Yesterday’s run was by no means noteworthy. It wasn’t particularly fast and I wasn’t racing up hills. But what was worth noteworthy, however, was the way I felt before this run (and all the other 6ks that have preceded it).
Every time I'm due to train (I'm aiming to do my first long-distance run later this year, but more on that on a seperate blog this weekend) I undergo a mental battle with an inner voice trying to convince me otherwise. It tells me that I have a million more important things to do, or that I'm not getting any better, or I'm not a natural runner so what's the point? Getting myself in the mindset of wanting to train, and silencing my inner critic can be a huge challenge.

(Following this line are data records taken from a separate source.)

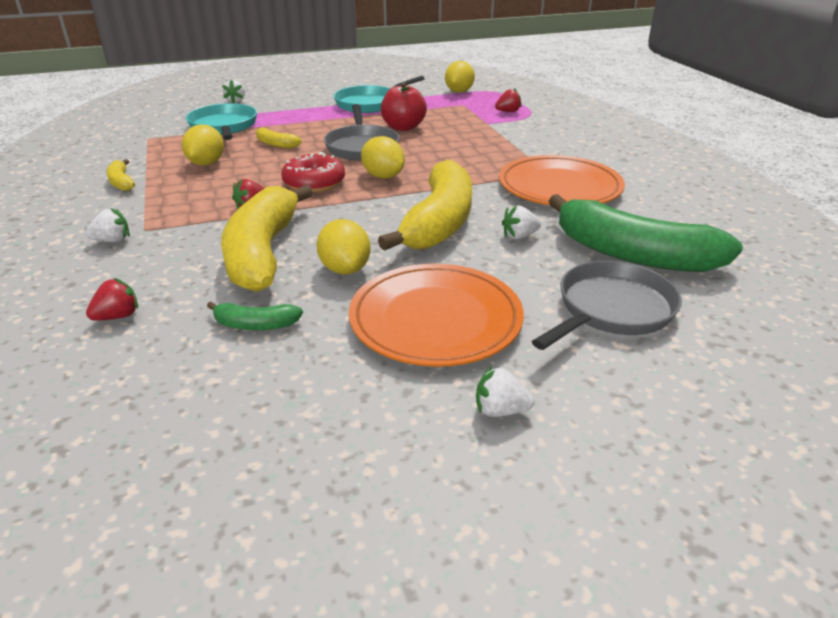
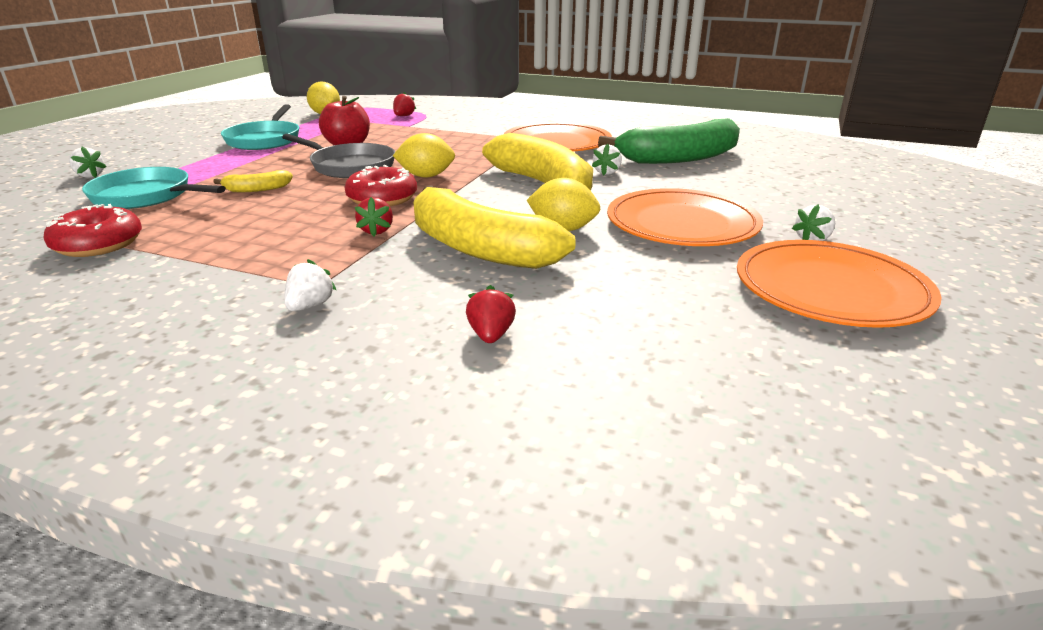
camera: 50 degrees left, 5 degrees down
(121, 182) = (160, 272): yellow banana -> none
(142, 151) = (98, 244): none -> red donut
(206, 163) = (223, 224): yellow lemon -> none
(255, 325) = (602, 281): green banana -> none
(367, 459) = (830, 290): none -> orange plate
(611, 310) = (735, 182): grey pan -> none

In scenarios where I feel as though I’m pushing my comfort zone, that feeling of fear kicks in and the little voice of negativity rises, willing me against the decision I've made. It’s a realization that what I’m about to do is unnatural to me. It's going to either hurt, or make me uncomfortable – or both! These feelings all come down to one thing. I’m scared. I'm nervous that I won’t hit my goals, or I won’t be good enough, or that I will fail.
The only way to stop the negative noise is to give in to it, but that would mean stopping altogether. I don’t want to do that. That would be the safe option – letting a fear of failure override the opportunity I have to succeed.
Every day I get up and I have a choice of which voice I listen to. I can give up, or I can push through and remind myself why I'm doing it, why training for this run is so important to me (I'll explain this fully in a seperate blog soon). It's down to me to make the right choice and face up to my fears and pursue the dreams that matter most to me. If it works out I know it will feel so good, and if it doesn't - at least I had the courage to try.
That’s the beautiful thing about adventure, and what I have also found with running. No matter how experienced we all are, or how fast we run, how technical we climb, how sharp we shred, it forces everybody to square up to themselves and confront fear in a way they otherwise wouldn’t ever have to.
In order to get stronger, go further and finish faster I need to challenge my perception of what I think I can achieve, and learn that no matter what I do, or how far I go, there will always be a voice in my head telling me I suck. It's about learning to accept that, and channel the negativity to fuel my ambitions.
My plan now is to up the ante and round next week off with my first 10k finish. And when I do that I'll book my first half marathon for a few weeks time. That means a lot of hard work battling my inner demons. I might not be able to achieve these goals, and I’ll probably suffer en route as I build up to it; I already feel scared - but I’ll do it anyway.